The lingering effects of Covid-19, alongside preventable illnesses such as diarrhoea, pneumonia, and HIV-related infections, threaten young lives. Above all, malnutrition remains the single greatest risk to reversing the gains of the past two decades. Policies alone do not save lives; systems do.
And systems are only as strong as the communities that drive them. Through its Child Survival, Development and Thriving (CSDT) programme, the Nelson Mandela Children’s Fund supports infants from birth to five years and pregnant women. The CSDT works at the family level, providing customised, need-responsive health services during the first 1,000 days of life.

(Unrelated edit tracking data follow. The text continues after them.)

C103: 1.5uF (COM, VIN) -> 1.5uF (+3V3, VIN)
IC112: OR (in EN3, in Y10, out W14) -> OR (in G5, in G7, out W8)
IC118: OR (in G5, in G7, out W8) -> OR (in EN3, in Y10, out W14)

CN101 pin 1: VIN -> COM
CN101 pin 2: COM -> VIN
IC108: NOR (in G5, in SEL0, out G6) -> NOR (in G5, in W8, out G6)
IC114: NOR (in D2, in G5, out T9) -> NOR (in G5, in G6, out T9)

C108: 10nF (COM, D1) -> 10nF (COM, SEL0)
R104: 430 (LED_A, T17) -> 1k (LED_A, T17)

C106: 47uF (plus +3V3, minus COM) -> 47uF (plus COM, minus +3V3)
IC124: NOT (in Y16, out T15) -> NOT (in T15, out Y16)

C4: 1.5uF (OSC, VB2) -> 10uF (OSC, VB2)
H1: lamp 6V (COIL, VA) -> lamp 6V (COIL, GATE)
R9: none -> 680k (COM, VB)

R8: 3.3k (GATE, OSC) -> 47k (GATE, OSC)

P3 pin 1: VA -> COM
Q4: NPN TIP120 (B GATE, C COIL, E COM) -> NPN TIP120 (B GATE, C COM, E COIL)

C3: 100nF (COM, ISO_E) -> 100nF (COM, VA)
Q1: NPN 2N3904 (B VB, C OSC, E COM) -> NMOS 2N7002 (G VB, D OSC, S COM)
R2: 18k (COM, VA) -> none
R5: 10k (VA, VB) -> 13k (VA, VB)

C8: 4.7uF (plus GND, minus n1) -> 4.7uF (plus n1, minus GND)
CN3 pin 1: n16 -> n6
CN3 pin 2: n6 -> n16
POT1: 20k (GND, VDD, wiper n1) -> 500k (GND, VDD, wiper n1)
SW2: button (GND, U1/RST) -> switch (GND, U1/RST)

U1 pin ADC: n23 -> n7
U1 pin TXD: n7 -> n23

This includes support for growth monitoring, exclusive breastfeeding, maternal mental health, nutrition, pre- and post-natal care, and early childhood development. In 2025 alone, more than 15,000 children, mothers and caregivers were reached in five provinces. From farms to villages, community health workers ensure that immunisations are completed, growth is monitored, and vulnerable children are identified early.
At the heart of this model are 55 trained community healthcare workers. They’re not just programme staff. They are trusted neighbours who visit residents in their homes.
They sit with young mothers and catch warning signs of a range of conditions early. They are the difference between survival and decline. Evidence underscores the value of this approach.
Recent research by the University of Zululand and Humana People to People shows how community-based health education strengthens both outcomes and accountability. Community dialogue remains key. In Mpumalanga, mothers engaged in discussions on exclusive breastfeeding. In KwaZulu-Natal, community members examined the importance of father involvement in the first five years of life.